An image acquired with the presented sensor is exposed on Fig. 9. Only the ROIs consisting of the person moving from left to right is read out from the sensor.

![Figure 5. Write operation on one analog memory point (among a total of 24×5 ARAM cells)](image)

![Figure 6. Computation of a macropixel signal. Sn is the macropixel gray level value, with the variables RA1n, RA2n, RA3n, RA4n and Δn as respectively expressed in eq. 1 to eq. 5.](image)

![Figure 7. MAC with N=3](image)
Compared to previous publications (cf. Table I), our chip features the highest fill factor, the lowest power consumption and the lowest energy per pixel.

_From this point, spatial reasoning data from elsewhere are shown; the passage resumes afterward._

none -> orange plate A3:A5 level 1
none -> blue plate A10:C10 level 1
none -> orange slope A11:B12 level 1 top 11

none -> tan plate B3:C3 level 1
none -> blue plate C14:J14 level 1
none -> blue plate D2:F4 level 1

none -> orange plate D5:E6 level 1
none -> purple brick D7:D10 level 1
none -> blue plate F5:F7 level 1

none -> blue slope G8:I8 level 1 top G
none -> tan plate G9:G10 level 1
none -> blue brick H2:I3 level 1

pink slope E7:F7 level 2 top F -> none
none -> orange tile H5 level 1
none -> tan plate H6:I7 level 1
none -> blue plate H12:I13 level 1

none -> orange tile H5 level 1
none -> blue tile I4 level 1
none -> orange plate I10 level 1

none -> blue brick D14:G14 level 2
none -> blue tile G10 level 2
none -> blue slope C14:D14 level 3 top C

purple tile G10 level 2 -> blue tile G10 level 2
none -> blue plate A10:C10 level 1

With the recursive average algorithm, the total power consumption of the pixel array, PUs and memory is 120µW. Using standard batteries of about 1 A.h, the autonomy of the presented sensor reaches one year.

A microphotography of the CMOS 2.4×7.4mm² chip processed in a 0.35µm technology is exposed on Fig. 10.

IV. CONCLUSION

A smart 110×240 pixels image sensor dedicated to ultra-low power application with a general purpose 100k instructions/s SIMD processor array has been presented. Associated to an 11×24×5 ARAM array, the analog reduced instruction set PUs allow implementing robust and computationally efficient motion detection algorithms. The use of programmable analog processors combines the flexibility of programmable processors without using ADCs. The true programmability and the ultra-low power consumption of 120µW are the key differentiators of this smart image sensor. With respect to the number of pixels, this is the best performance reported.